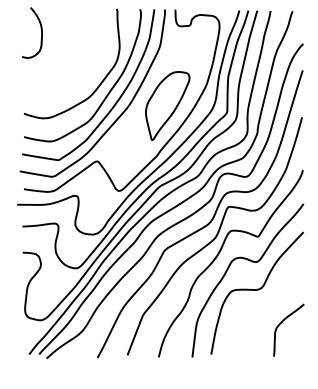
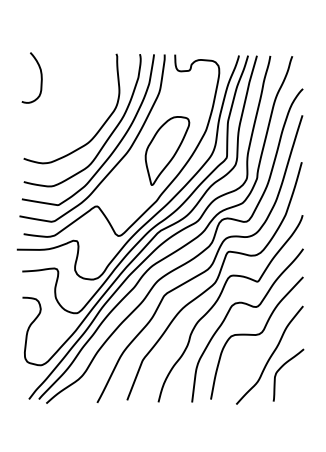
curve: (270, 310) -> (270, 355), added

※ ※ ※

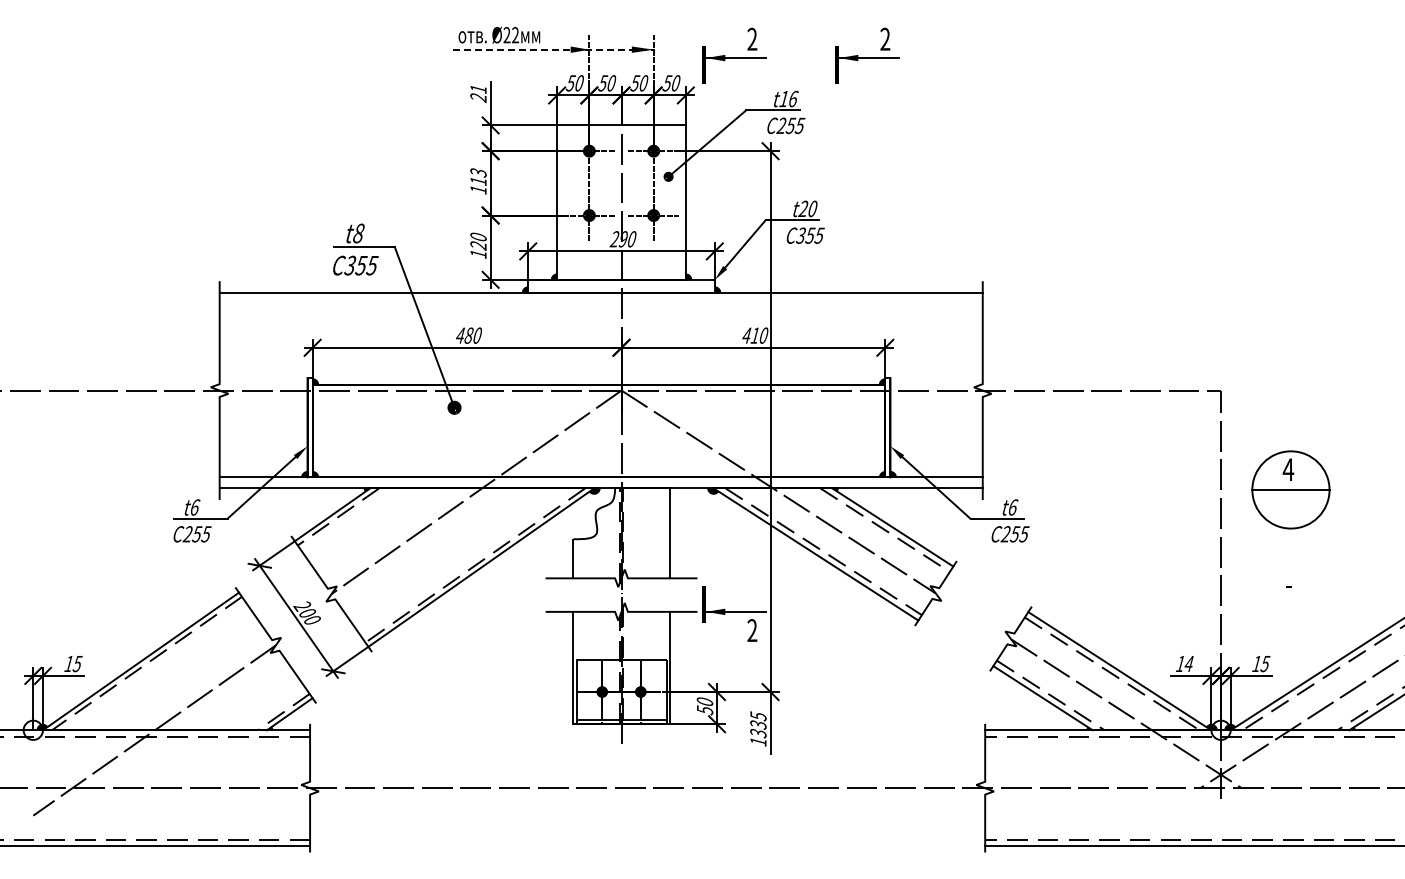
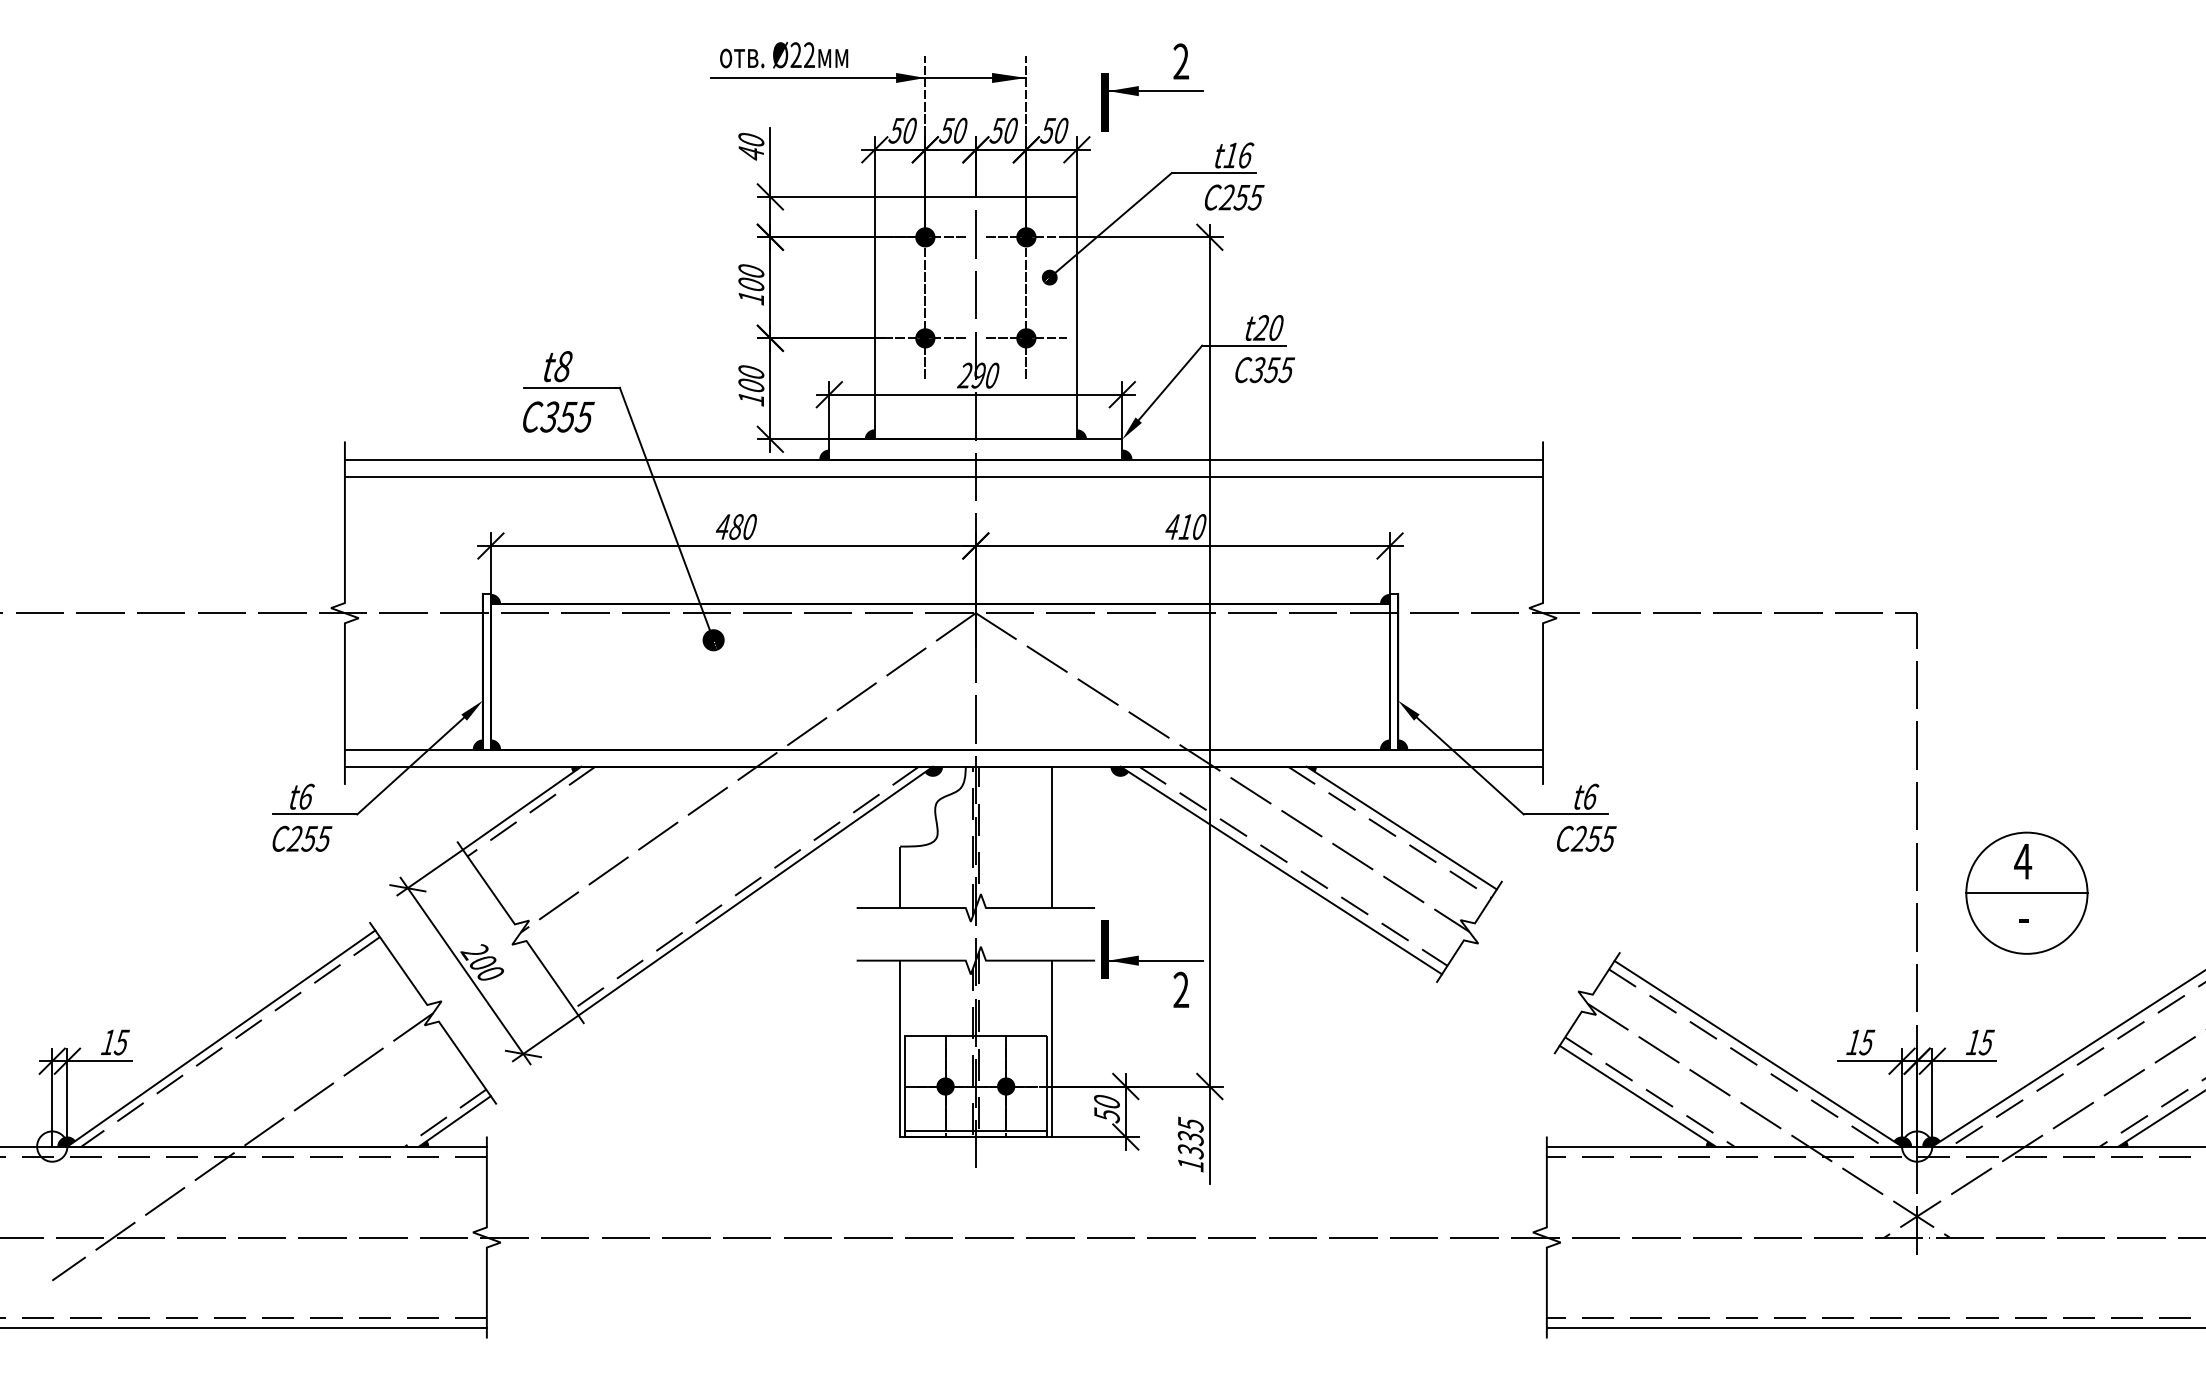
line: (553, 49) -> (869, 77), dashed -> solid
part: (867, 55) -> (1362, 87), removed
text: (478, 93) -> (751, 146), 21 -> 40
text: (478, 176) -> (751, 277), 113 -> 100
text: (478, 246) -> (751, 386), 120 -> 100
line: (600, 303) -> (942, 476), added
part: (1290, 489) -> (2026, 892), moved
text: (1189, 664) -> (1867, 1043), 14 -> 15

※ ※ ※

* Directions for this task *
If a line in the listing holds the word "added", copy it out.

* Exercise answer *
curve: (270, 310) -> (270, 355), added
line: (600, 303) -> (942, 476), added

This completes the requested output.